サラダ
『この味がいいね』と君が言ったから七月六日はサラダ記念日
この短歌、好きです。
一度しか食べてないけど、ずっと忘れられない味ってあるよね。
私は5年くらい前に訪れた、西馬込にあるカフェyohakで食べた塩サバのサラダの味が今でも忘れられない。
花粉症による目の充血、咳、鼻の痒みからくる小さなイライラのせいか、しょっぱいものが食べたくなって、このサラダの味をふと、思い出した。
ちょっとした思い出話をすると、私は大学3年生の秋、いわゆる人生の闇期に突入してしまい、精神的にも物理的にもとてもとても孤独だった時期があった。本当に辛かった。ある日いつものように大教室で一人で授業を受けていた時に、一人でいることがもはや滑稽で阿保らしく感じてしまい、衝動に駆られてインスタで見たこのサラダを食べに行くことにした。ろんのもち、ボッチで。
気づいたら教室を早足で抜け出していて、大雨の中、傘も持たずにこのカフェに向かっていた。カフェの外装は大雨で暗くて全然覚えていないのだが、お店の中は高い天井とシンプルなインテリアが印象的だった。男性の店員さん一人と、客が私一人だけの空間。コーヒー一杯と豊富な野菜と酸味の効いたドレッシングの組み合わせが抜群のサラダを頼み、居心地の良い一人の時間を楽しんだ。
自分がなぜこのような時期に突入してしまったのか、なけなしの頭で考えてみた。私は自分を客観視することができない人間なのだが、冷静に考えてみたら、原因を作っていたのは全部協調性のない自分だった。周りの人間は一切悪くない。
私はもともと人と合わせるのが得意じゃなく、気を使ったり、使わせたりするのも苦手だから一人でいる方が断然楽だった。不器用極まりない。人と仲良くなる努力すらしていないのに、妥協しかしていないのに、寂しさを覚えるようになり、やけくそになっていた。なんなら一人でどこまでも行動できる自分に酔っていたところがあった。
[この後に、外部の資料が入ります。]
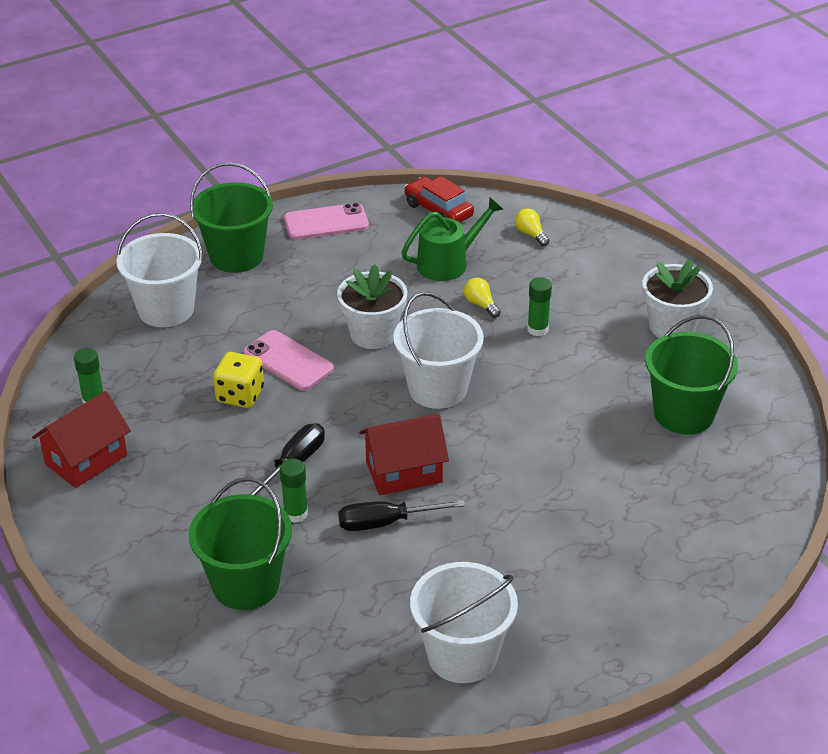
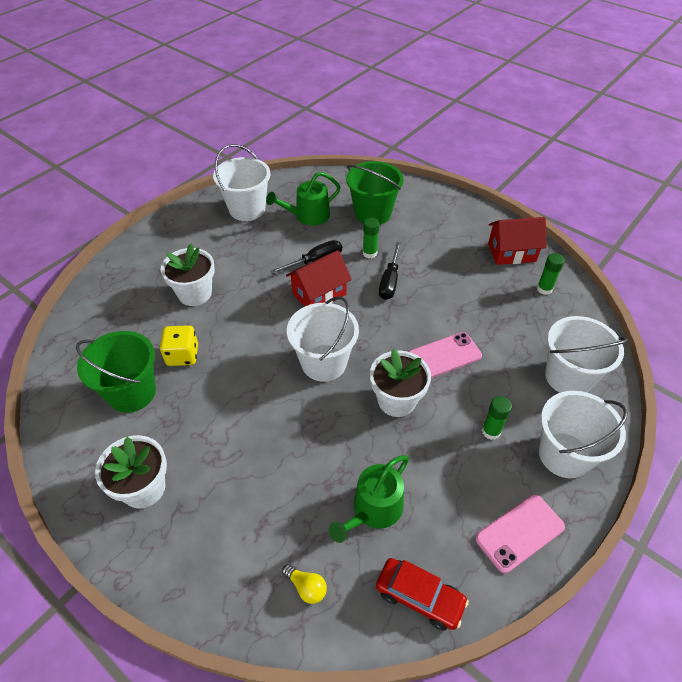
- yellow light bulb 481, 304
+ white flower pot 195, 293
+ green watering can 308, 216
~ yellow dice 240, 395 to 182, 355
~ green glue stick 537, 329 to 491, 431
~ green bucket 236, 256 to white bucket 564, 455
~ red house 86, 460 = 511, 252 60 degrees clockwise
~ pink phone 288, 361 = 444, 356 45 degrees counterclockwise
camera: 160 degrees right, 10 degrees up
今、深夜、東京、夜風に当たりながらあの頃のことを思い出しながら書いていて、とても胸が苦しい。
未来のことなんて誰にも分らない。人生に安定なんてない。なんとなくつなぎ合わせて生きているんじゃないかな、と毎晩寝る前に思う。
でもさ、私の親戚のお姉ちゃんが教えてくれたのだけど、人生って結局後悔しながら、感謝しながら生きていくものなんだよね。
夜はダメですね。一人に溺れる。沈む。